Mal-logement - Quand les marchands de sommeil investissent les cités pavillonnaires

Les marchands de sommeil ne sévissent pas seulement dans des petits immeubles collectifs dégradés de quartiers urbains en déshérence. Ils ont gagné la banlieue, et même la banlieue pavillonnaire. Les logements indignes se cachent dans des caves, des garages, des cabanes de jardin ou encore des vérandas. Un "business de la misère" que des élus tentent de combattre. Modestement.

C'est un pavillon de Stains (Seine-Saint-Denis) que, de la rue, rien ne distingue d'un autre. Il faut se glisser à l'arrière du jardin, passer sous une tonnelle où grimpent des roses blanches, pour découvrir ce qu'il reste du jardin : trois cabanons d'une dizaine de mètres carrés loués plusieurs centaines d'euros par mois, où l'eau inonde le sol et ronge les murs, avec toilettes et douches communes.
Souvent l'habitat indigne prospère à l'abri des regards : un pavillon découpé, un abri de jardin habité "restent bien plus discrets qu'un immeuble pourri en plein centre-ville", explique Simon Lecoeur, de l'association Habitat Santé Développement.
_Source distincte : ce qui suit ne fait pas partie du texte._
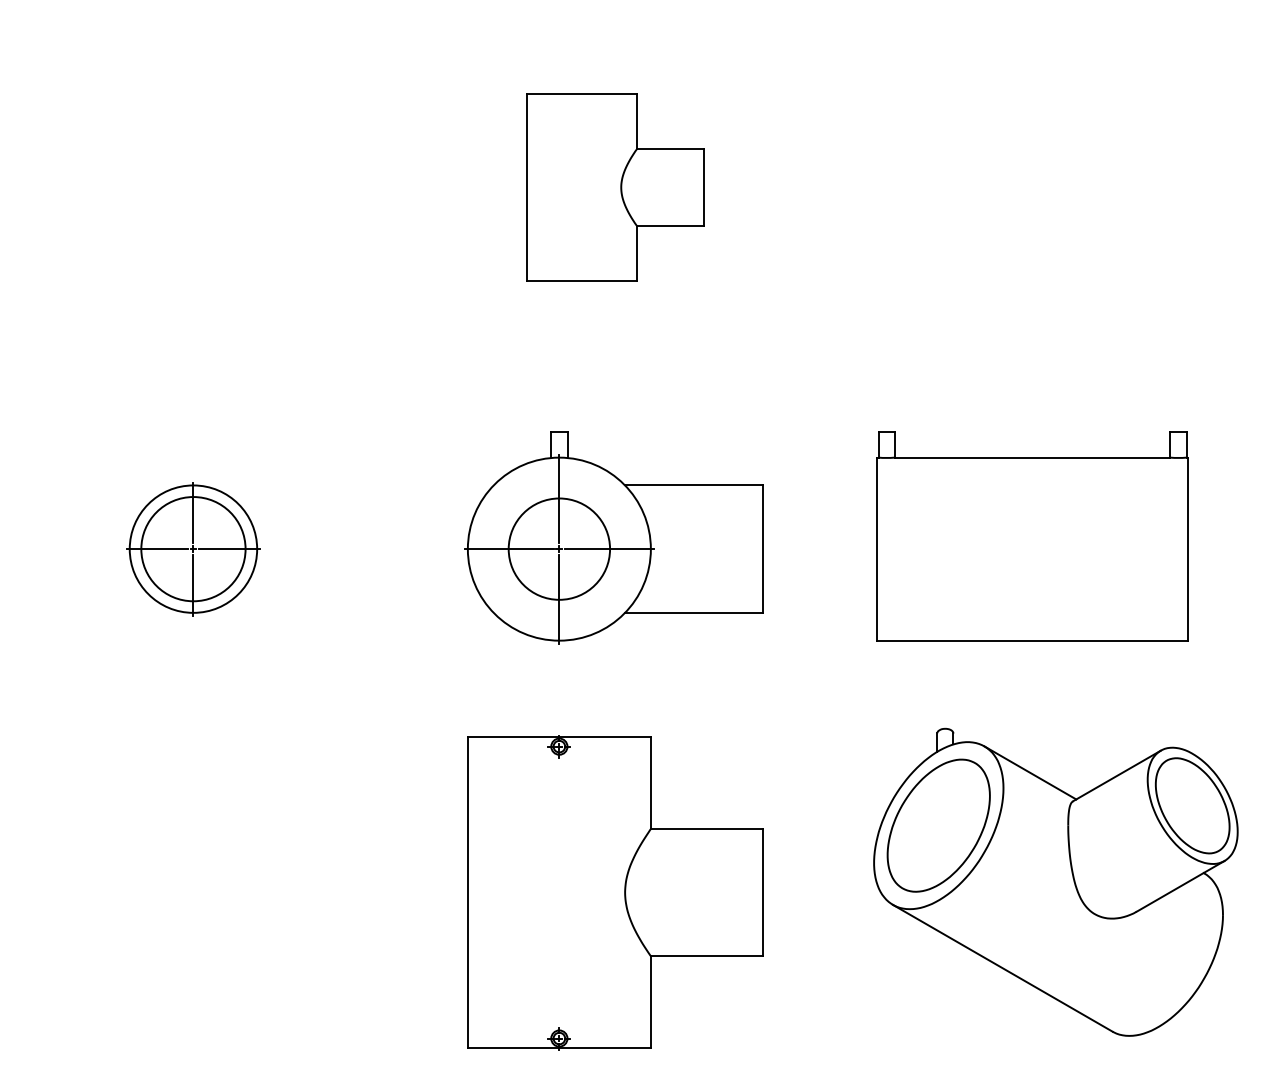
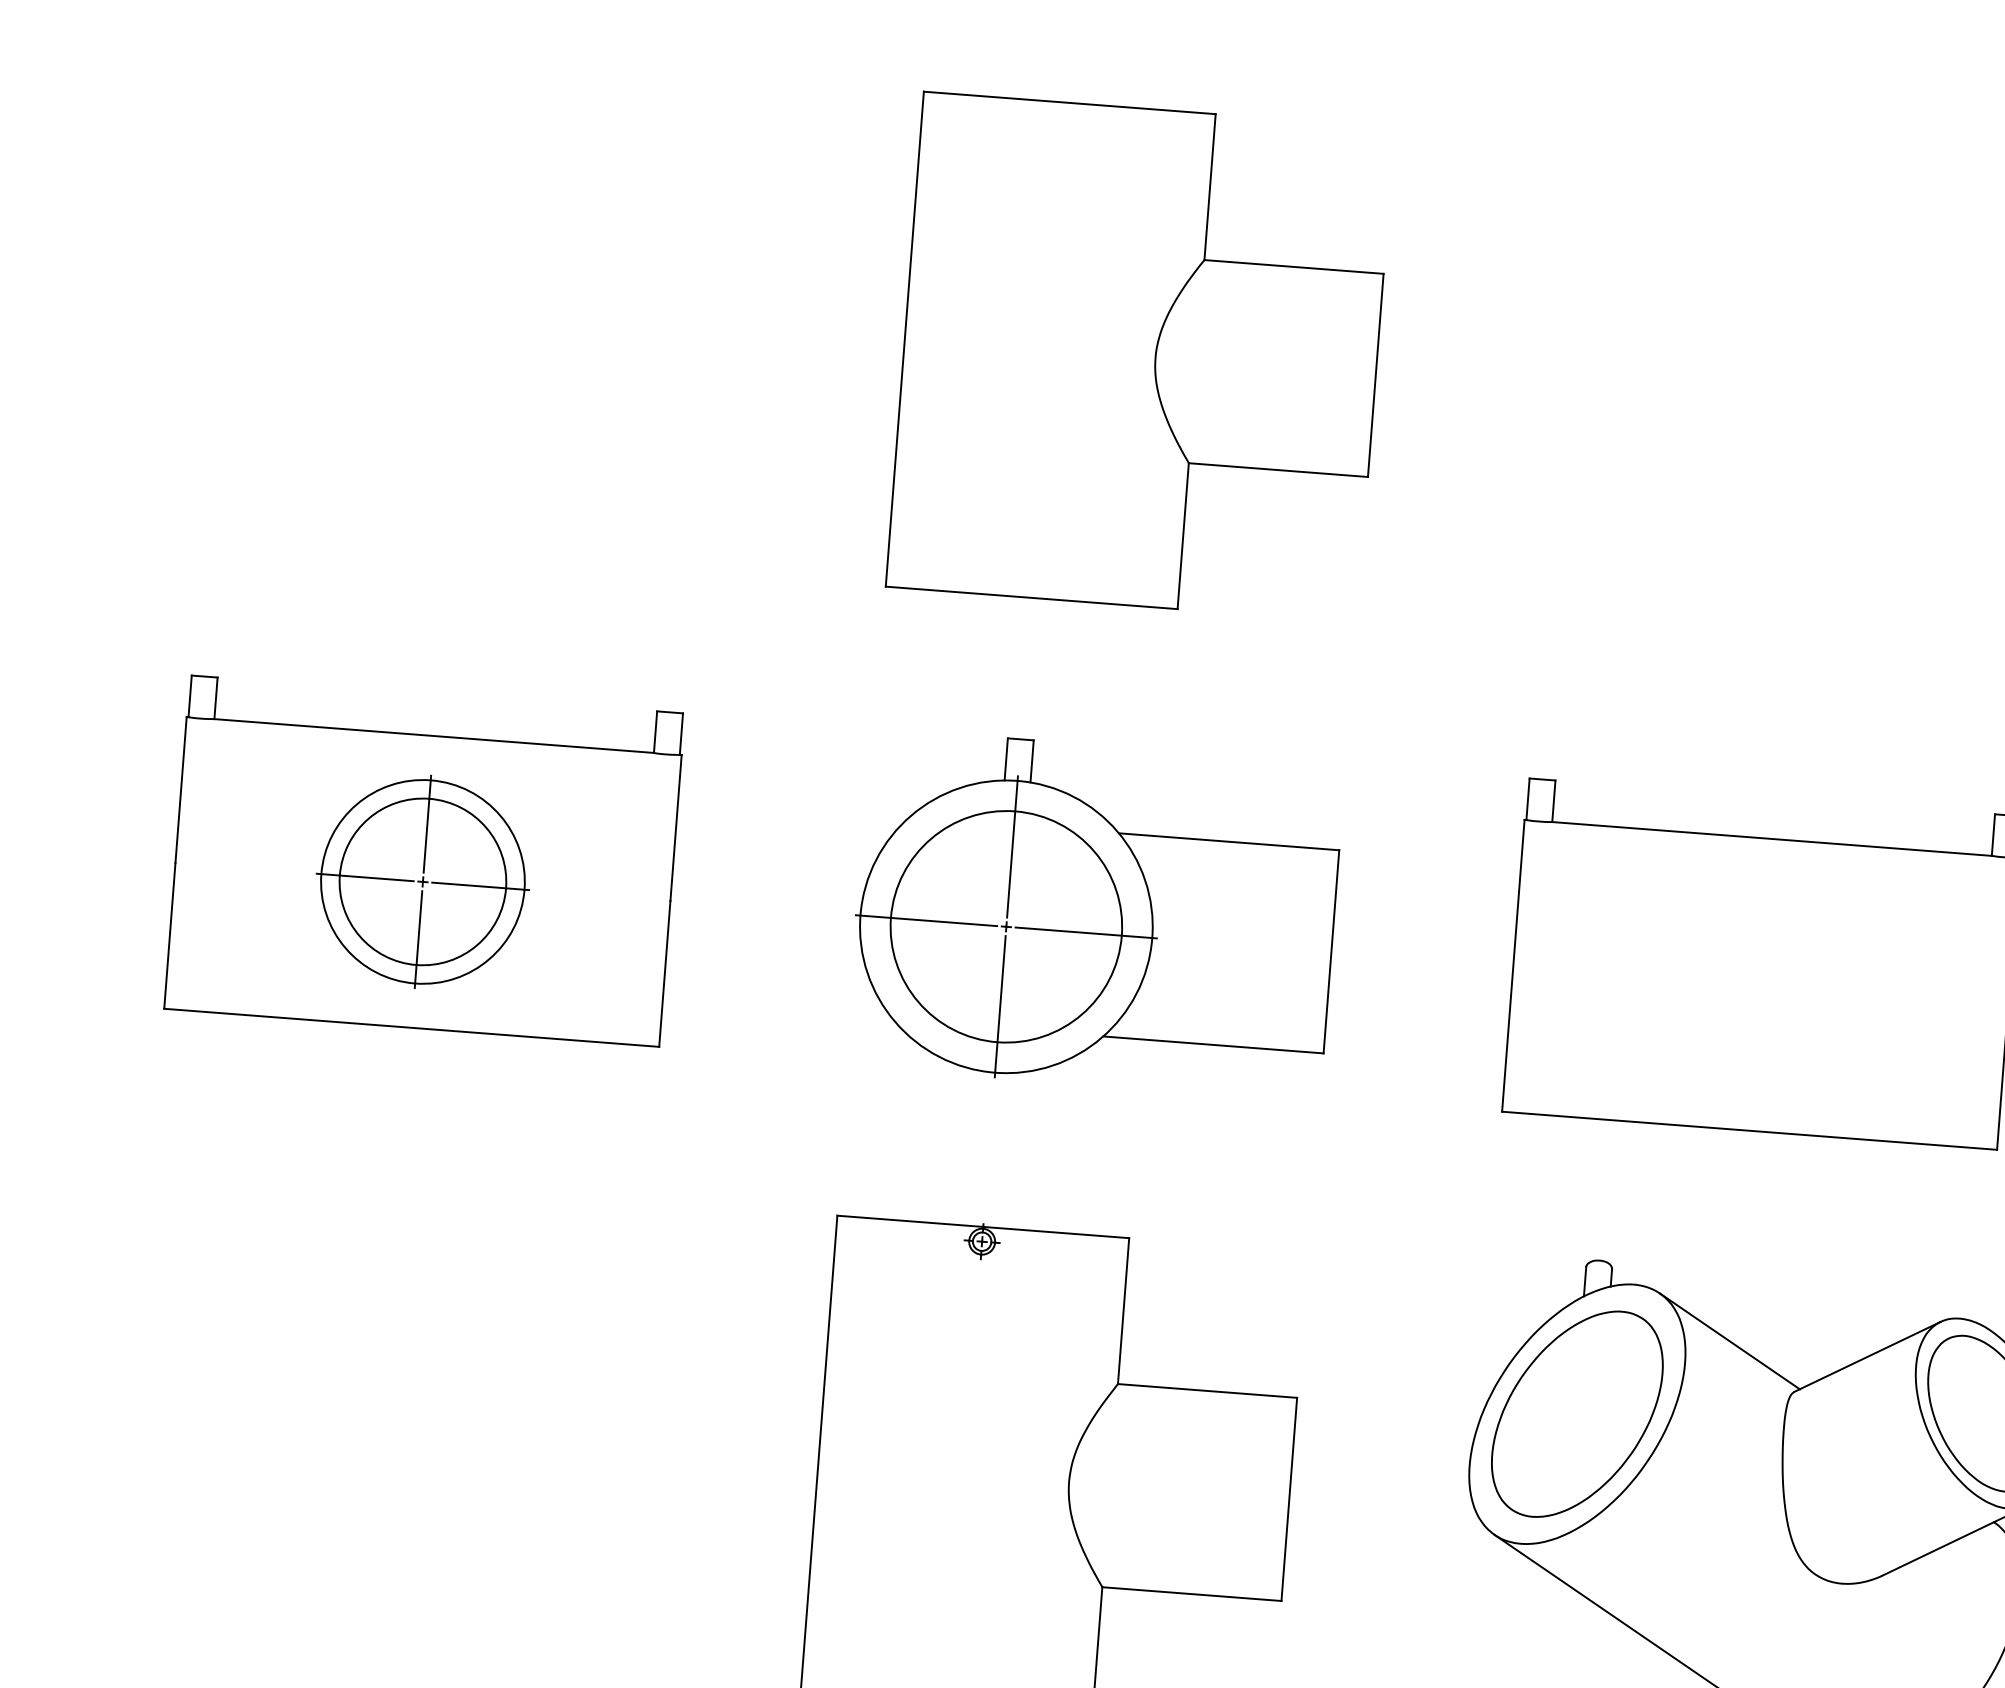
part: (615, 187) -> (1140, 357), size x1.67
part: (193, 536) -> (424, 861), added
circle: (558, 548) -> (1005, 925), size x1.43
Il en a recensé dans plusieurs communes de banlieue, comme Villejuif et Vitry dans le Val-de-Marne, ou Epinay, Gagny et Drancy en Seine-Saint-Denis.

Extérieur nuit

A Aubervilliers, limitrophe de Paris, Evelyne Yonnet adjointe (PS) au maire, chargée à la fois de la prévention sanitaire, de l'habitat et du mal logement, veut "en finir" avec ce qu'elle appelle un "business" de la misère. "Après guerre, beaucoup de pavillons ont été construits par des Espagnols ou des Italiens, qui sont décédés depuis. De nouveaux acquéreurs les vendent ou les louent à la découpe, pour se faire de l'argent", explique-t-elle. Pour repérer ces pavillons, elle multiplie les "marches le soir en ville". Bouteilles d'urine devant la porte, porte de garage condamnée avec une planche, lumière allumée dans les caves ou encore travaux non déclarés, qu'elle photographie avec son portable, trahissent les lieux suspects. Sous un pavillon, la ville a découvert récemment des caves aménagées où dormaient douze Bangladais sur des lits superposés loués 80 à 150 euros par mois.
"Les moyens, notamment judiciaires, ne correspondent pas aux enjeux", regrette Evelyne Yonnet, qui compte sur le fisc pour traquer les marchands de sommeil qui fraudent la taxe d'habitation ou encaissent des loyers au noir.
L'adjointe au maire devrait par ailleurs se constituer partie civile dans l'affaire d'un marchand de sommeil et de ses trois complices, accusés d'avoir logé des familles d'origine haïtienne dans d'anciens ateliers insalubres et dangereux à Aubervilliers. Les quatre individus  viennent d'être présentés mercredi 5 juin au parquet de Bobigny. Placés sous contrôle judiciaire, ils comparaitront le 4 juillet prochain. Ils sont accusés notamment de "soumission de personnes vulnérables à des conditions d'hébergement contraires à la dignité" et "mise en danger d'autrui" et risquent 10 ans de prison et 300.000 euros d'amende. Le propriétaire, qui dispose d'autres biens immobiliers, était dans le viseur de la municipalité depuis "une dizaine d'années". "Il doit être condamné à de la prison ferme", juge Evelyne Yonnet. La mairie a fait évacuer les lieux le 5 avril 2013, sans pouvoir offrir de relogement aux occupants.

"Murages sauvages"

Difficile aussi pour les maires d'expulser des occupants alors que le relogement est un casse-tête. A Gennevilliers (Hauts-de-Seine), le maire (PC) Jacques Bourgoin organise des "murages sauvages" de pavillons pour empêcher les marchands de sommeil d'installer de nouveaux locataires. Fin mai, une vingtaine d'habitants et d'associatifs se sont réunis pour murer une maison de ville à étage "recoupée en deux, trois puis quatre logements", par "un propriétaire qui se fait comme ça 2.500 euros par mois", selon Jacques Bourgoin. Construite sur la terrasse, une pièce de sept mètres carrés abritait un couple et ses deux enfants. Ils partageaient un lit superposé, pour 400 euros mensuels, avant d'intégrer, finalement, un logement social voisin.
Plus loin de Paris, en Seine-et-Marne, "on constate l'apparition de deux, trois puis quatre boîtes aux lettres au lieu d'une dans des endroits où il reste encore beaucoup de pavillons ouvriers des années 1920", témoigne également Maud Tallet, maire (PC) de Champs-sur-Marne, conseillère générale chargée de l'habitat.